4. Hadoop error will have different information indicating Hadoop as the
source.
5. I have added some examples to explain this point.
6. Only aggregation will be turned off. Probably we might want to add a
switch to turn off warnings completely.
Thanks,
Santhosh
-----Original Message-----
From: Alan Gates [mailto:gates@yahoo-inc.com]
Sent: Tuesday, October 21, 2008 11:48 AM
To: pig-user@incubator.apache.org
Subject: Re: Requirements for Pig Error Handling
Comments/questions:
1) "Error codes will be devised for common error messages". All
errors should have codes. We will probably need a catch all category
(like "internal error" or something). Giving all error messages
codes makes it much easier to write user manuals.

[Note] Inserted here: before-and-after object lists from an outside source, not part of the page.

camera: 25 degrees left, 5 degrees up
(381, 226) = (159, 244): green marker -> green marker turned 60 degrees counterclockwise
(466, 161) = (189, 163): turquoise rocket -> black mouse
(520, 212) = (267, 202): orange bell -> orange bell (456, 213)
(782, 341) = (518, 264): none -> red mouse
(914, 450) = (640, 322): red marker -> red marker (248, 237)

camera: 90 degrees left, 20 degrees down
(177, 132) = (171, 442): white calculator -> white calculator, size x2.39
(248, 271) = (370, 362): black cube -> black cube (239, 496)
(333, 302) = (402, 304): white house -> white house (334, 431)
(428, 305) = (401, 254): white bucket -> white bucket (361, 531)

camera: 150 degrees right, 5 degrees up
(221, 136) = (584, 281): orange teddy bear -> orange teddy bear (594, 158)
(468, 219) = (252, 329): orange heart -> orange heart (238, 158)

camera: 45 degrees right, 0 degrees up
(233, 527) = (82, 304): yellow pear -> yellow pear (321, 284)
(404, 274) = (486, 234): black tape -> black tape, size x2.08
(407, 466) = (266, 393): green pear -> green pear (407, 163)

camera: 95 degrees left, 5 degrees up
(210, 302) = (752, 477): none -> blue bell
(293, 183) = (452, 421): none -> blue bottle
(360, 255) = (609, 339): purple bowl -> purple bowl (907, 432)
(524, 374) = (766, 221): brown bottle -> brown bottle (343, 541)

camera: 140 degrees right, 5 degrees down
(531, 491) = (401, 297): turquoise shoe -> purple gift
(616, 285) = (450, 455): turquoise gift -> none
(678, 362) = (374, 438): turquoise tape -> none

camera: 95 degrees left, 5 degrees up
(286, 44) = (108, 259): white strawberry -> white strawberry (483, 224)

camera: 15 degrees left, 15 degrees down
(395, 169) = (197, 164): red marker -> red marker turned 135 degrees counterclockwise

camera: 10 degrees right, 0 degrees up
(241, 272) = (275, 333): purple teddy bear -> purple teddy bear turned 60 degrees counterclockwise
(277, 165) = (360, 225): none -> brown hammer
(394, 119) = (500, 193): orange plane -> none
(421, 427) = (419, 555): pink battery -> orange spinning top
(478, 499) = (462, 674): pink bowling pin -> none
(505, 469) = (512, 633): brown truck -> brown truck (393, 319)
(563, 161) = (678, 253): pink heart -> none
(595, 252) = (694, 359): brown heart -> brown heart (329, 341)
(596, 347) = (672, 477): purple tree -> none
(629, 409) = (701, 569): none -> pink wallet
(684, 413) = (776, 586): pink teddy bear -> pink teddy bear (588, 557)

2) I think you are assuming that the stack traces etc. that is
currently output will be written to a log, but I don't see that spell
out. You mention that users are responsible for purging it. You
also need to specify where the log will be located.
3) A few explicit examples of how things will look would be helpful.
For example, if you showed a semantic error and a runtime hadoop
error, what was printed to the screen in each case, and what was
written to the log in each case.
4) How will errors from hadoop be shown differently than errors from
pig? Do you mean they'll have a different error code? Will they
contain different information? Will they be written to different
locations?
5) What does warning aggregation look like? Will the user get
something like: "This query had 500 warnings, see logs for details"
or will it be "The warning "divide by 0" was seen 498 times and the
warning "my udf flopped" was seen 2 times" (that is summary of all
warnings or summary by warning type)? Will the full warning info be
written to the logs, or only the summary?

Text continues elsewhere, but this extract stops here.